Stanford University School of Medicine

Skin as a Sensor

Using the body’s most accessible organ to detect, understand, and monitor disease

Reading disease through the skin

The Sarin Lab combines dermatology, genetics, imaging, molecular biology, and artificial intelligence to study the skin as a window into human health. We translate discoveries from patients, tissue, and technology into better approaches for disease detection, monitoring, and treatement. The Sarin Lab is overseen by Dr. Kavita Sarin, Associate Professor of Dermatology at Stanford University School of Medicine.

140+ Publications

18+ Years Patient Care

40+ Mentees

Skin as a Sensor

The Sarin Lab at Stanford University School of Medicine studies the skin as a window into systemic health.

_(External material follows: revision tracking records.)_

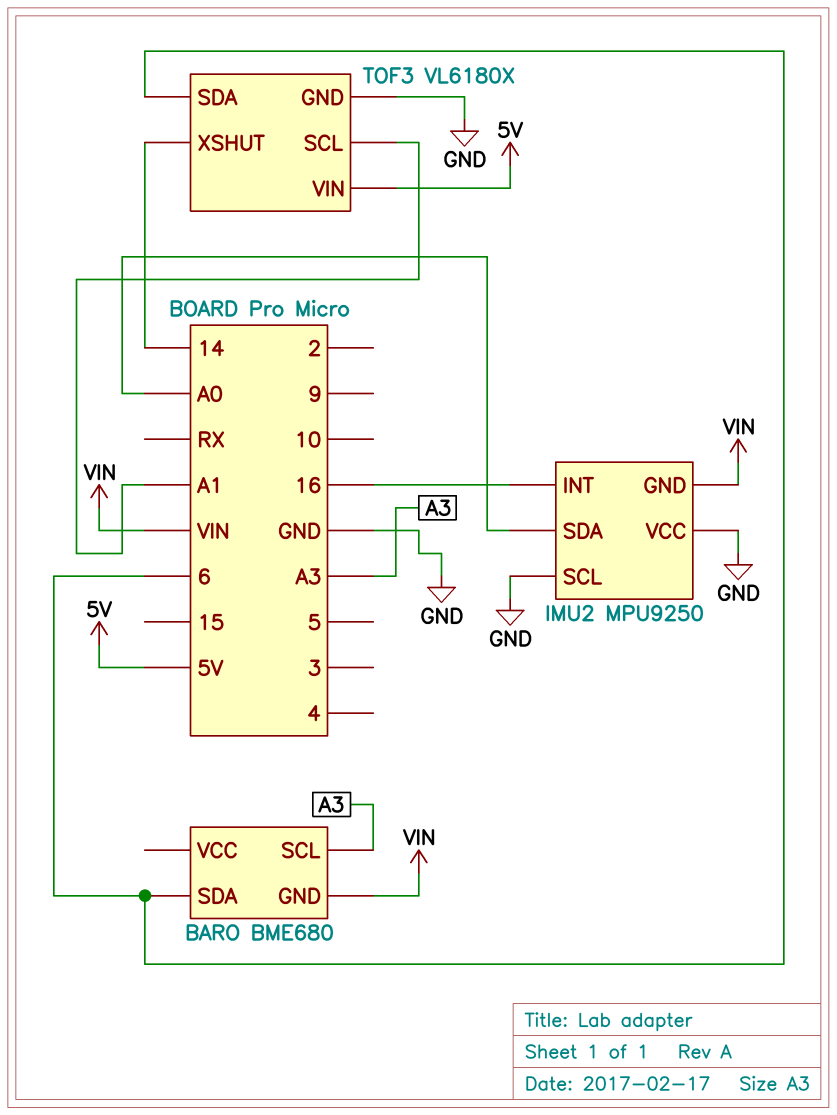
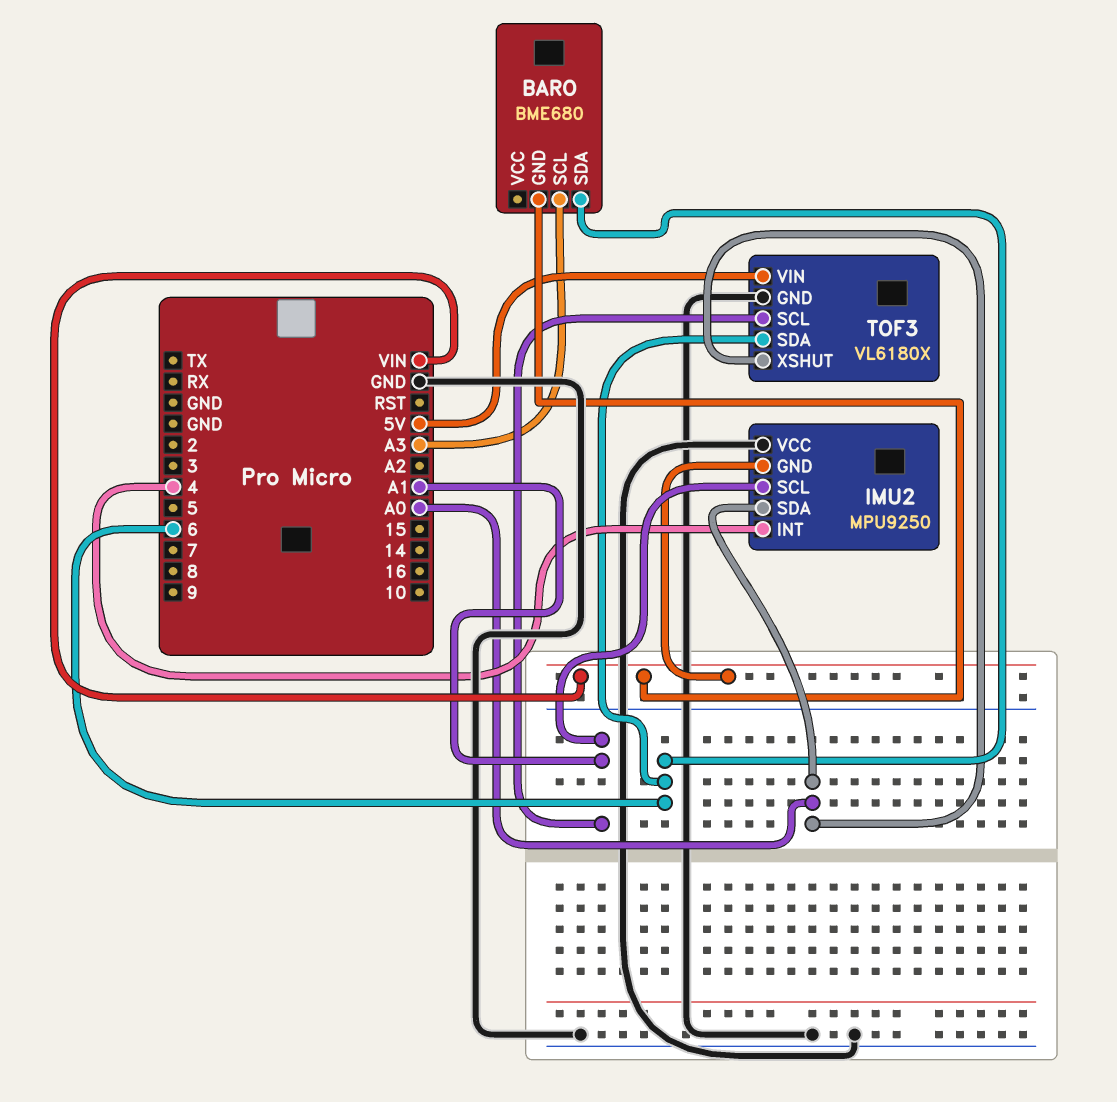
IMU2 pin INT: 16 -> 4
IMU2 pin SCL: GND -> A1
TOF3 pin XSHUT: 14 -> A0

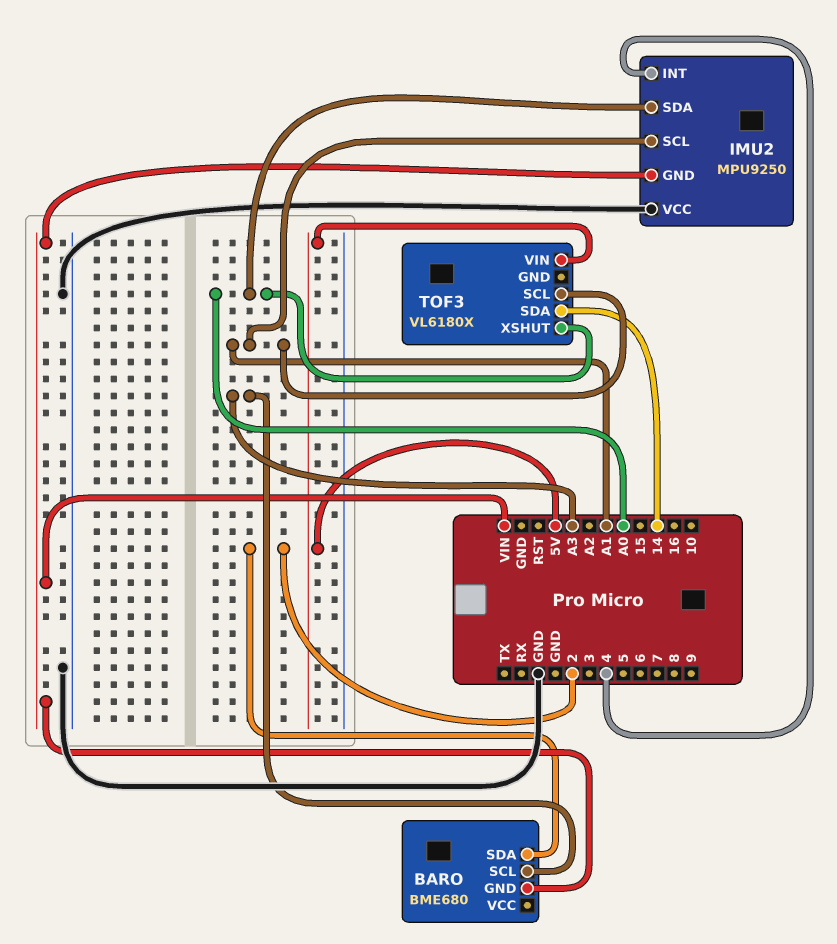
BARO pin SDA: 6 -> 2
TOF3 pin GND: GND -> none
TOF3 pin SDA: 6 -> 14

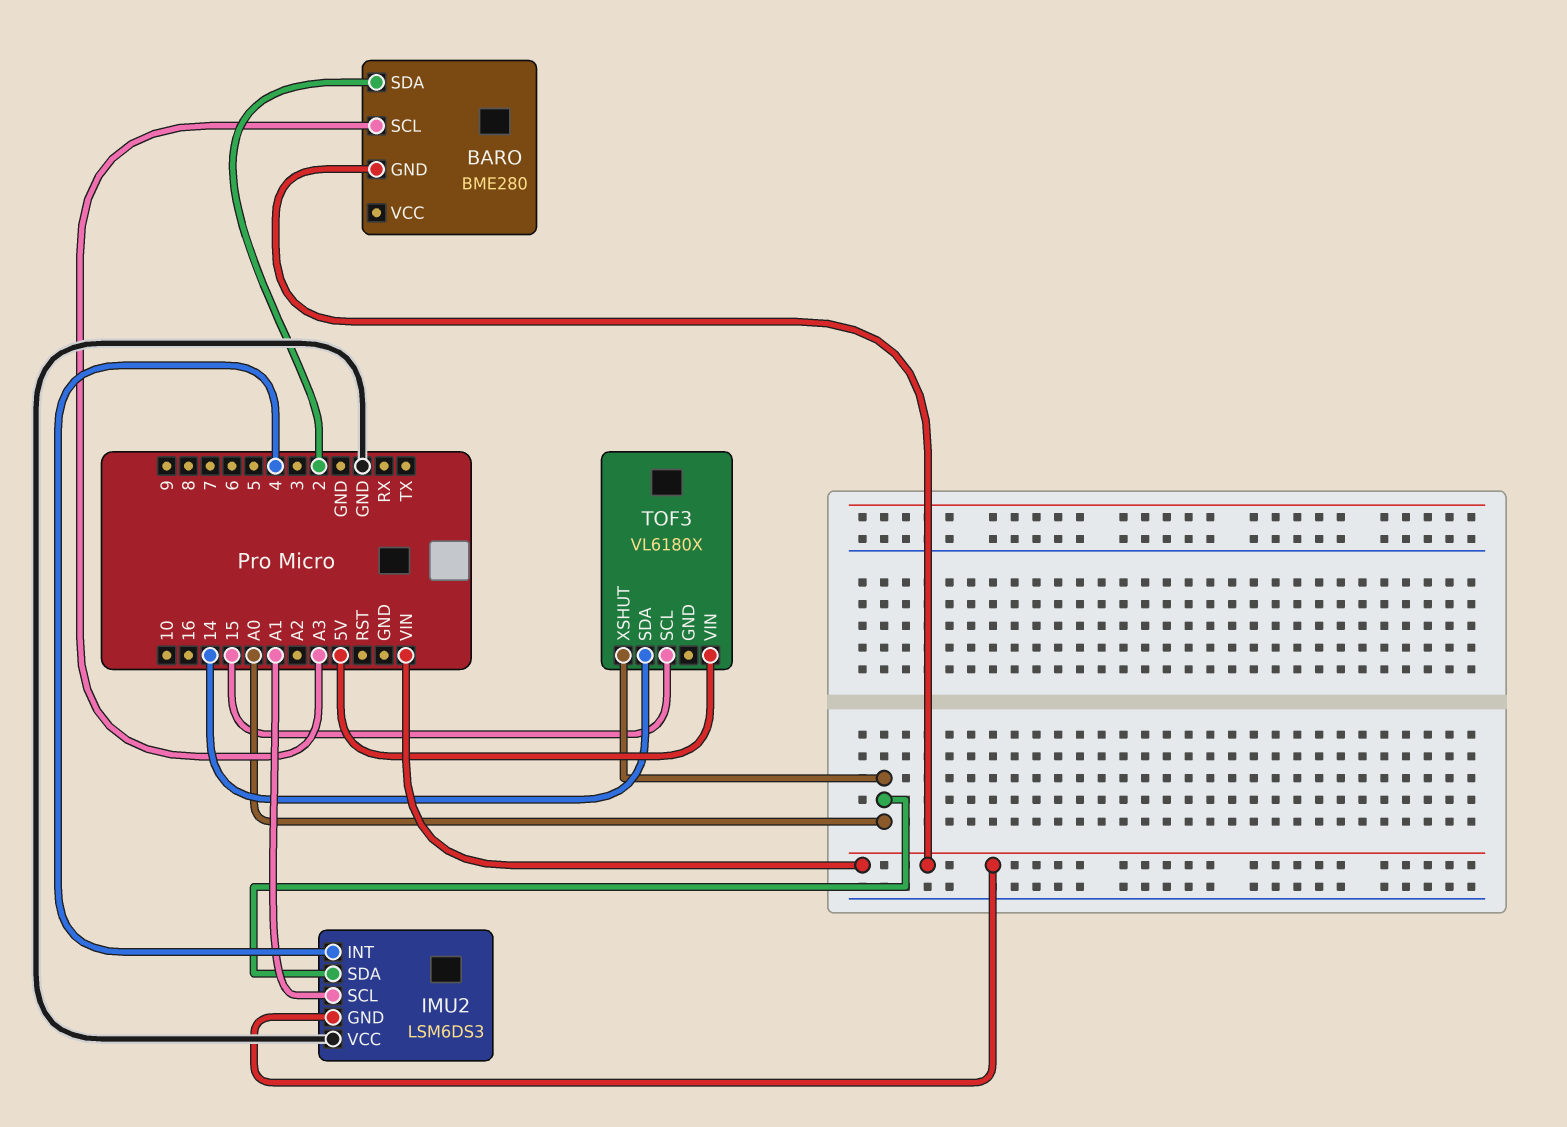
BARO: BME680 -> BME280
IMU2: MPU9250 -> LSM6DS3
TOF3 pin SCL: A1 -> 15

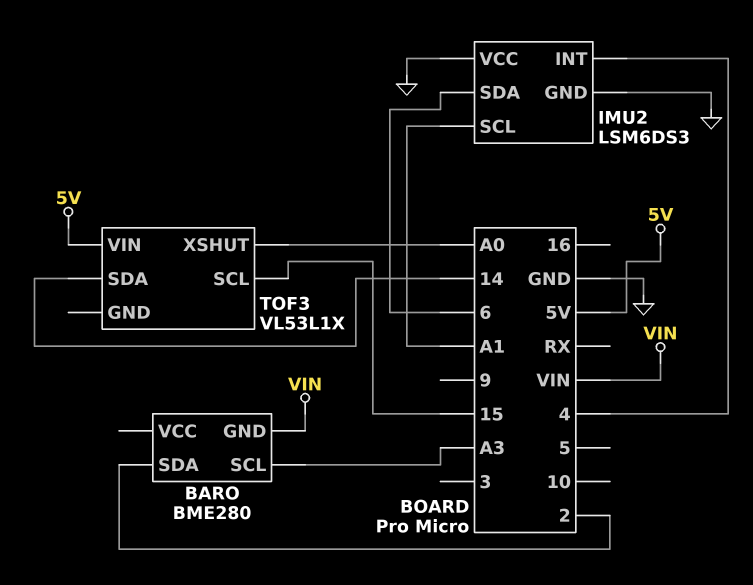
IMU2 pin GND: VIN -> GND
IMU2 pin SDA: A0 -> 6
TOF3: VL6180X -> VL53L1X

Skin is the body’s most accessible organ, and it contains dense networks of nerves, immune cells, blood vessels, connective tissue, stem cell niches, and appendageal structures that respond to disease processes throughout the body.

By combining dermatology, genomics, high-resolution imaging, molecular pathology, and artificial intelligence, the lab aims to identify disease signals in the skin and translate them into tools for earlier detection, risk prediction, and long-term monitoring.

Because skin can be safely and repeatedly imaged, sampled, and monitored, it offers a unique opportunity to detect biological changes earlier, track disease progression over time, and develop less invasive approaches to diagnosis and care.